All and all these Tea Parties stood for something simple. Something every American has the right to, and that’s taxation WITH representation. This sent a message to both Democrats and Republican elected officials alike that you represent the people. We don’t represent YOU! Nothing beats a gathering of discerning minds just trying to flex their first amendment muscle and fight for their right to party, Tea Party that is!
http://www.capoliticalnews.com/blog_post/show/1841 While there were plenty of anti-Obama signs (”Obama: Hitler gave good speeches, too”; “President B.O., your budget stinks”) at both the San Francisco and Sacramento rallies Wednesday, Republicans shouldn’t think this “revolution,” as it was referred to from the Sacramento stage, is theirs.

“Are you guys tools of the Republican Party?” Meckler asked the crowd that packed the west lawn of the Capitol in Sacramento.

The crowd’s response: Boooooo!

Much anger at rallies

The “tea baggers” were angry about government bailouts. Angry at getting fewer services for their tax dollars. Angry at President Obama for approving the bailouts, at former President George W. Bush for not restraining federal expenditures and at Congress and the Legislature for spending “like drunken sailors” - one of the day’s more popular refrains.

The crowds at both rallies were largely white and nearly all of those interviewed identified themselves as Republicans or conservatives. Conservative Fox News commentators like Sean Hannity talked up the rallies for weeks and hosted their programs from them Wednesday. And conservative advocacy organizations like FreedomWorks - led by former House GOP Majority Leader Dick Armey - helped organize Wednesday’s efforts, leading some to deride the events as “Astroturf” or false grass roots rallies.

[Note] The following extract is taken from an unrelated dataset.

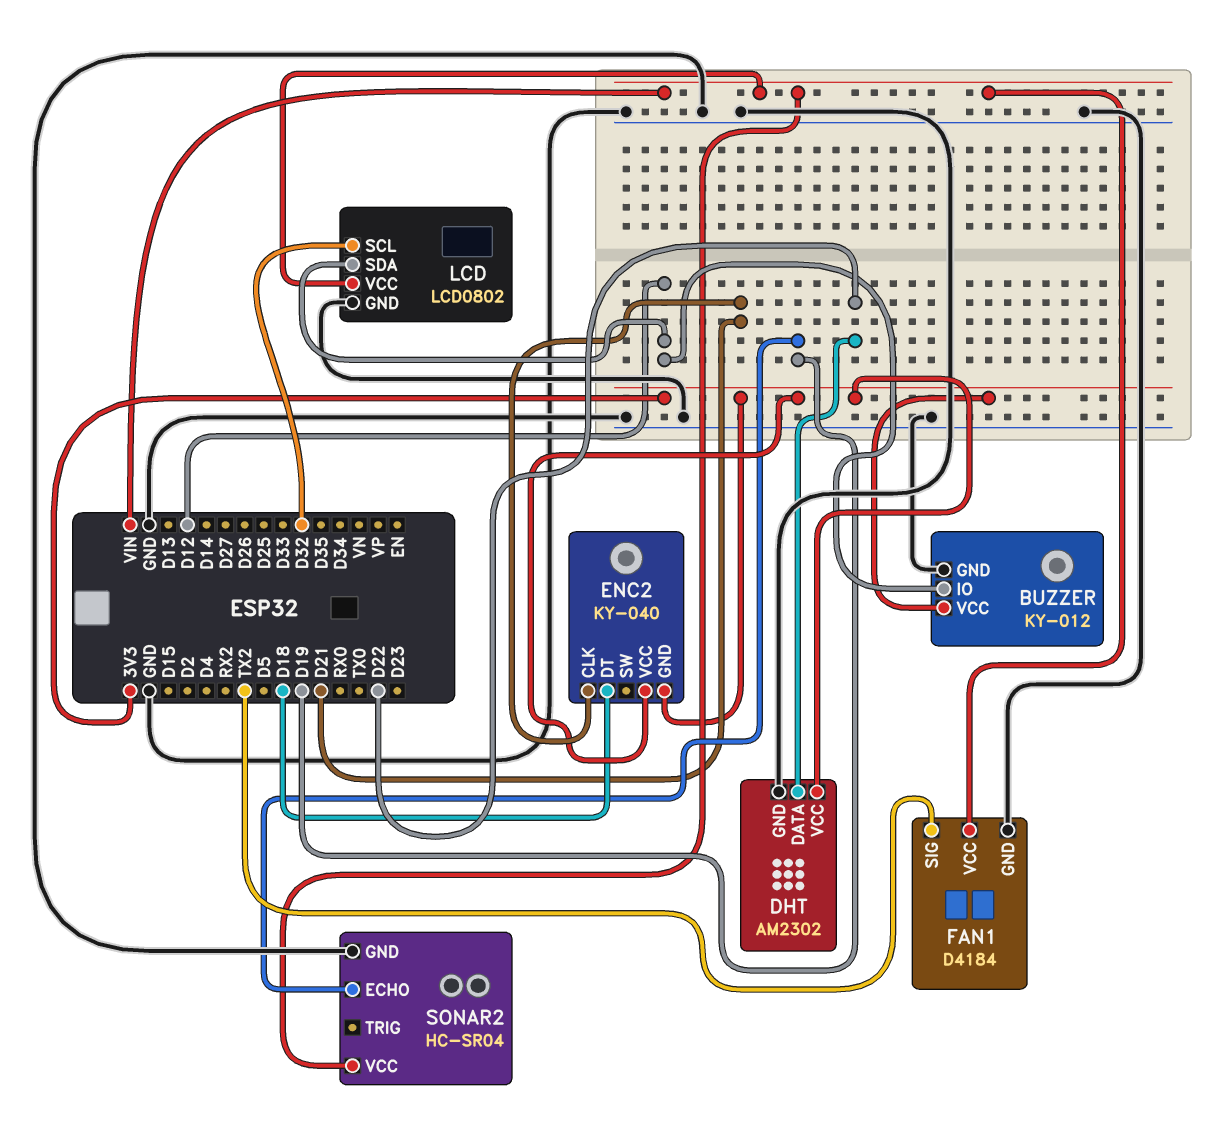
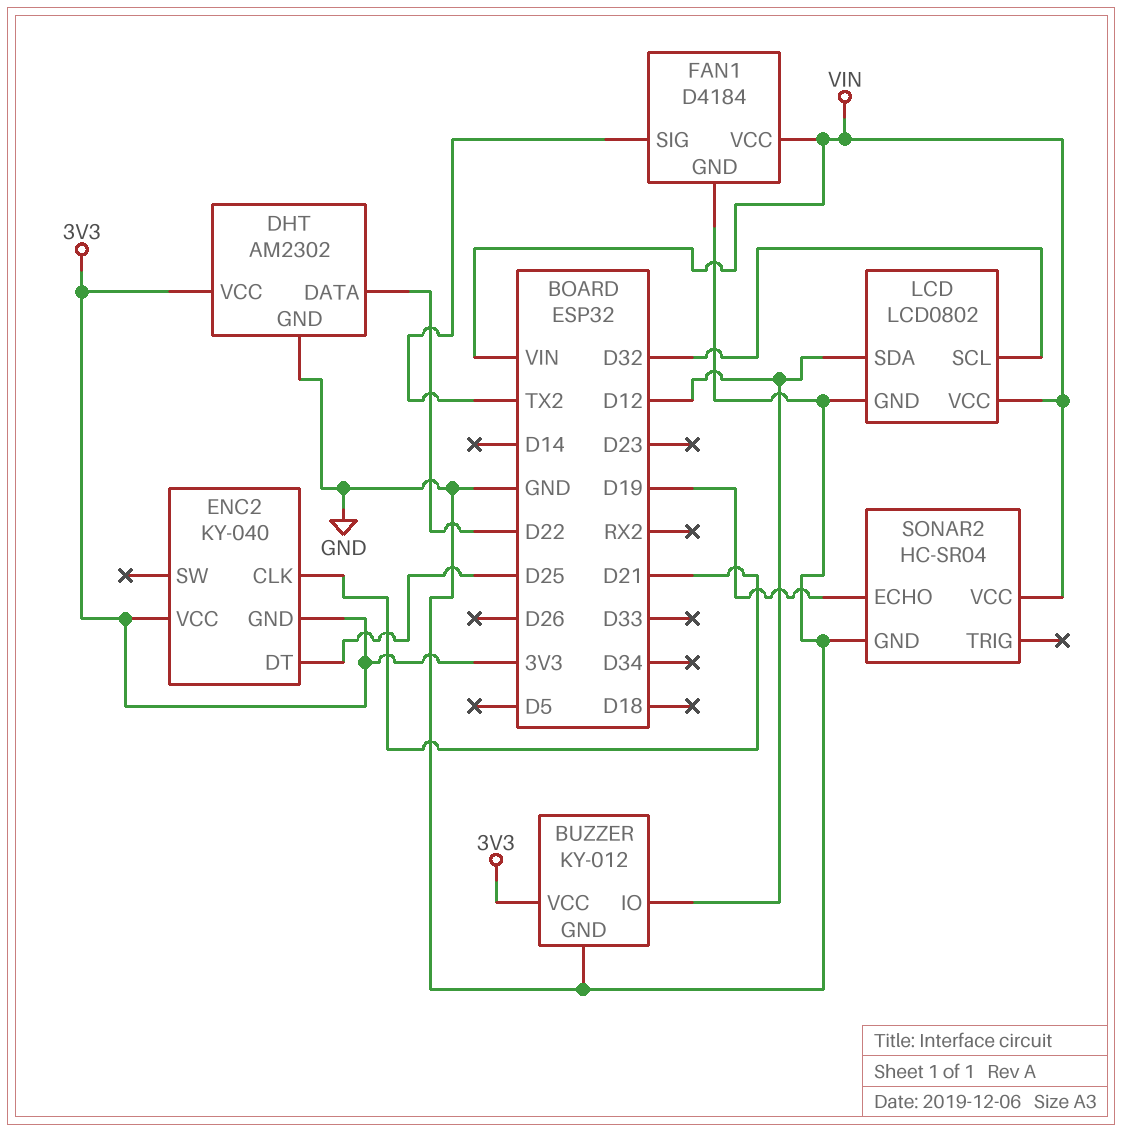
ENC2 pin DT: D18 -> D25

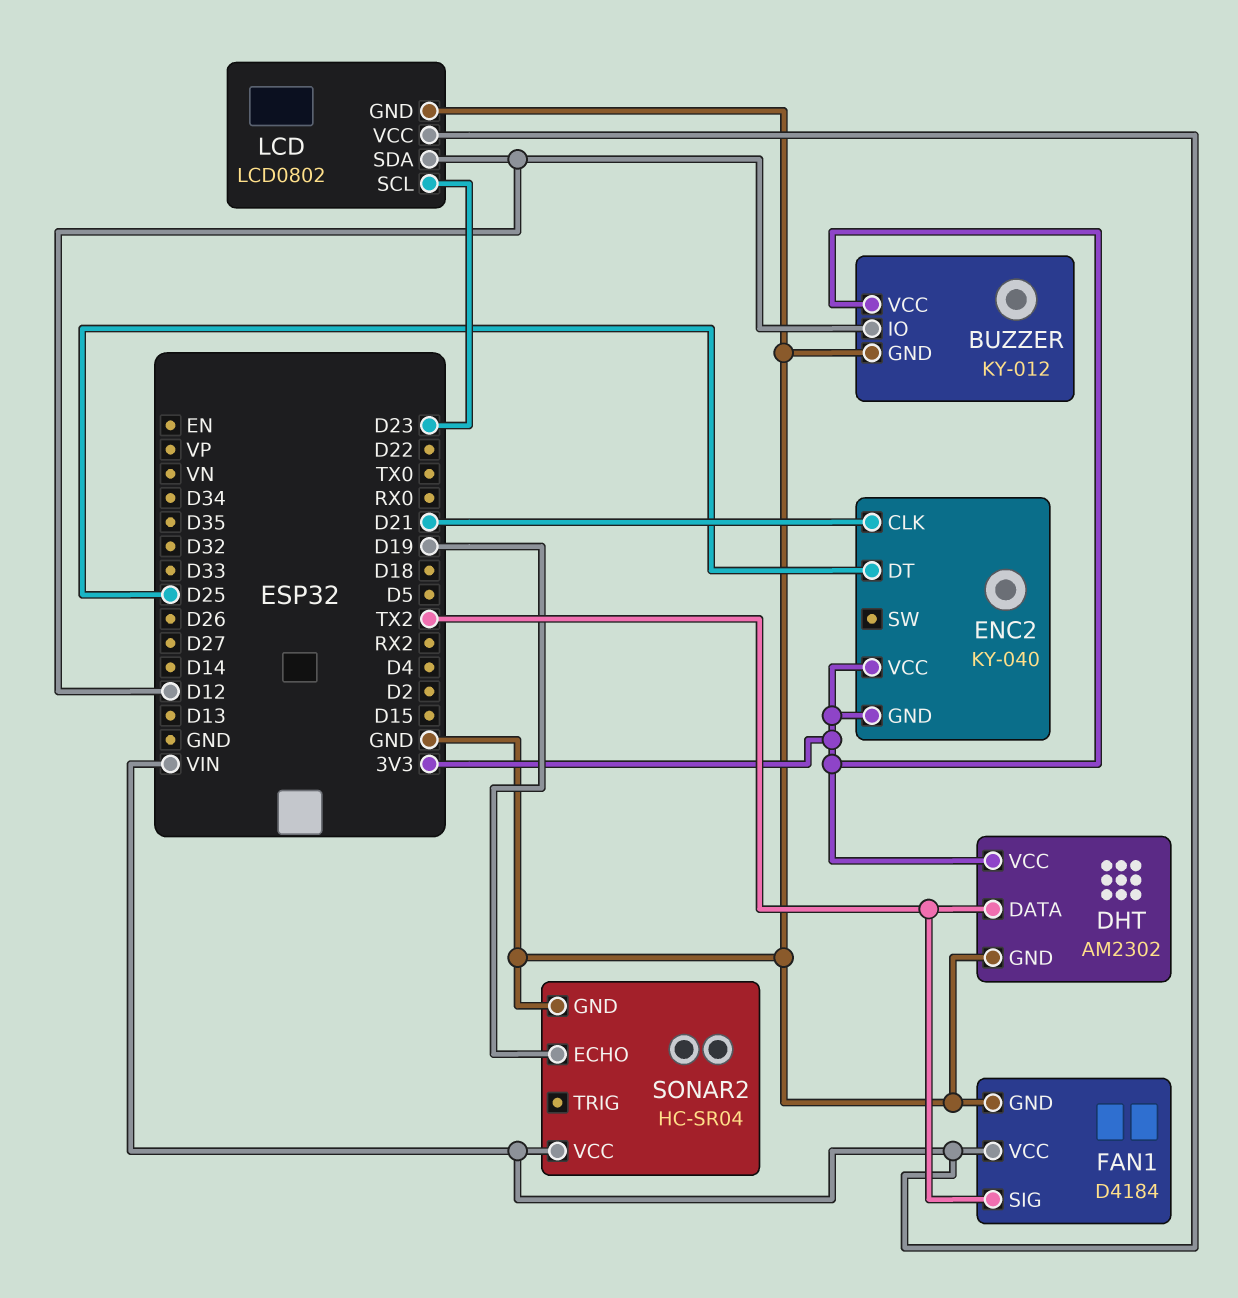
DHT pin DATA: D22 -> TX2
LCD pin SCL: D32 -> D23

Still, if Republicans don’t seize this street energy “it could turn into a third-party movement,” Glenn Reynolds, creator of the popular right-of-center Instapundit blog, told National Public Radio Wednesday.
Conservatives frustrated

Michael Semler, a political science professor at Cal State Sacramento, said that the tea party protests stem in large part from conservative frustration with the Democratic president, who still enjoys high support in the polls.

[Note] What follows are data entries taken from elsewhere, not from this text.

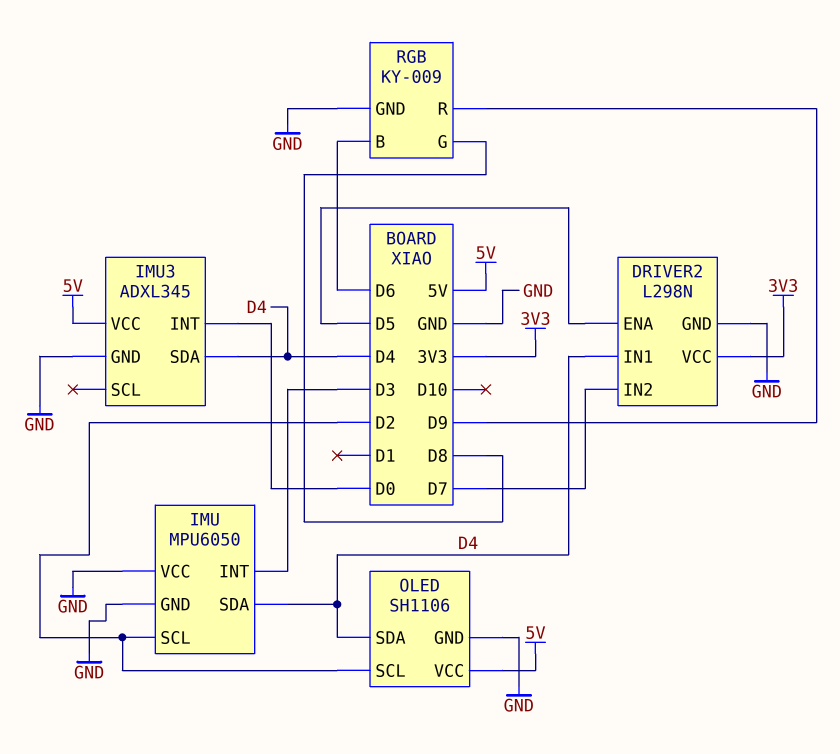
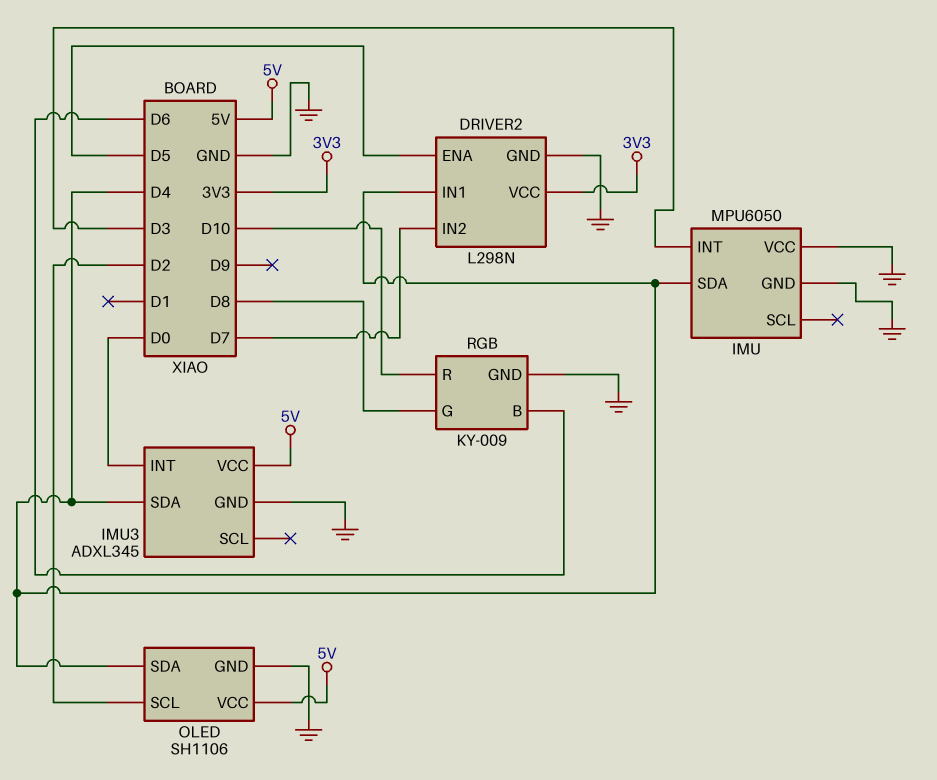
IMU pin SCL: D2 -> none
RGB pin R: D9 -> D10

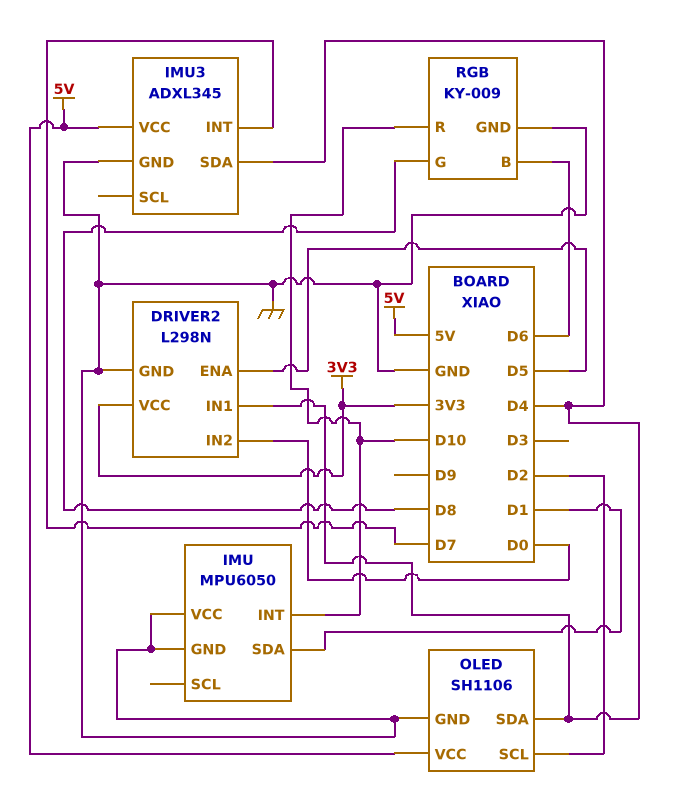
DRIVER2 pin IN2: D7 -> D0
IMU pin INT: D3 -> D10
IMU pin SDA: D4 -> D1
IMU3 pin INT: D0 -> D7

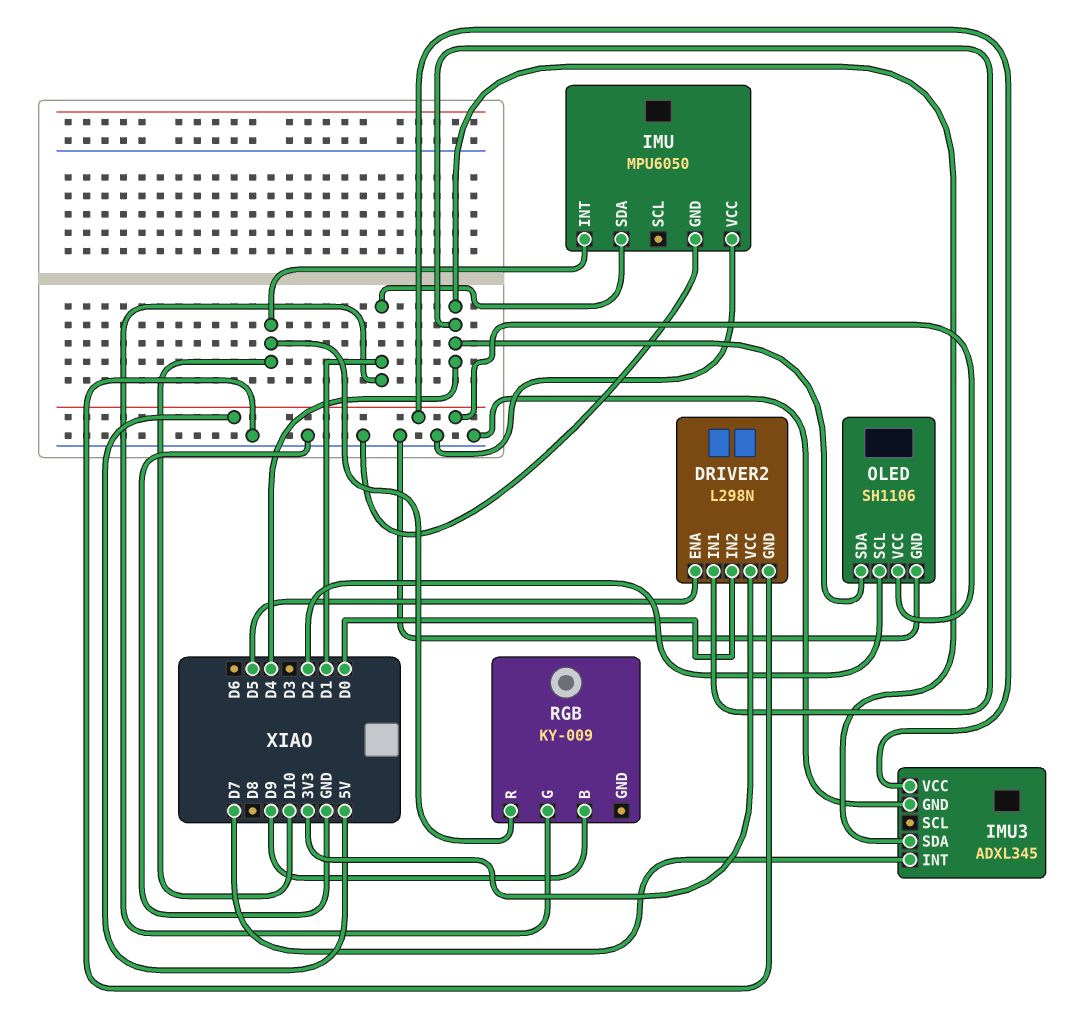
RGB pin B: D6 -> D9
RGB pin G: D8 -> D1
RGB pin GND: GND -> none

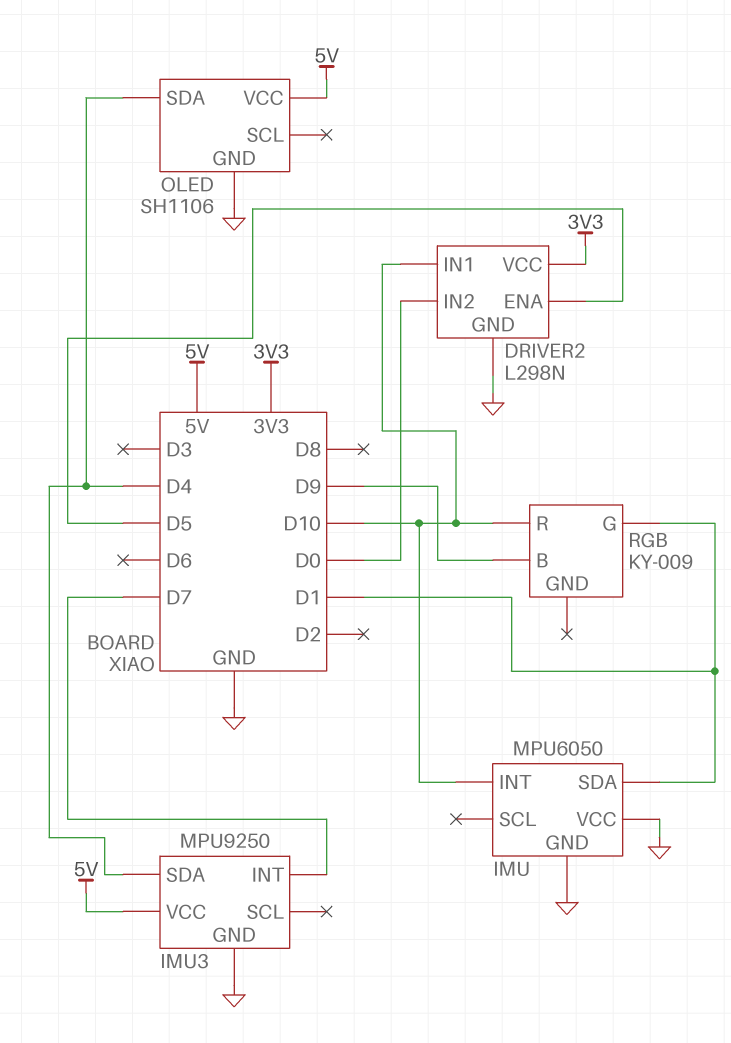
DRIVER2 pin IN1: D4 -> D10
IMU3: ADXL345 -> MPU9250
OLED pin SCL: D2 -> none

“They want to find something to stick to him, and they can’t,” he said. “Mr. Obama has developed a smart strategy, being on the news and doing something every day,” as he did Tuesday, when he delivered a comprehensive speech on the economy - then followed it up “doing even something as mundane as playing with a dog.”
Such savvy moves in media, Semler said, have served to suck the oxygen from the room for many of the conservative pundits - especially in a week when Obama “got the 3 a.m. phone call” regarding Somali pirates and managed to win applause for the resolution of that potential crisis.

That means “the right wing doesn’t have a story line, and they’re frustrated,” he said.

While the namesake Boston Tea partiers were upset by British taxation without colonial representation in 1773, Wednesday’s protesters were frustrated by and angry at the quality of their representation. Rep. Tom McClintock, R-Sacramento, was the rare politico at the podium Wednesday, as organizers said they rebuffed several Republicans who wanted to attend.

Michael Reagan, the talk show host and son of the former president, drew one of the loudest roars of the day when he ripped Gov. Arnold Schwarzenegger at the Sacramento event by saying, “Arnold, you are no Ronald Reagan.”

How will it be paid for?

Others there just wanted answers about the bailouts.

“What I want to know is, how are we going to pay for all of this?” said Paul Kreutz, 51, of Sacramento, who held a sign that read, “You had me at Geithner.”

In San Francisco, about 500 fired-up activists gathered in the shadow of City Hall, carrying anti-tax signs with sayings such as “Save some for us, you pigs” and “Spread the poverty.”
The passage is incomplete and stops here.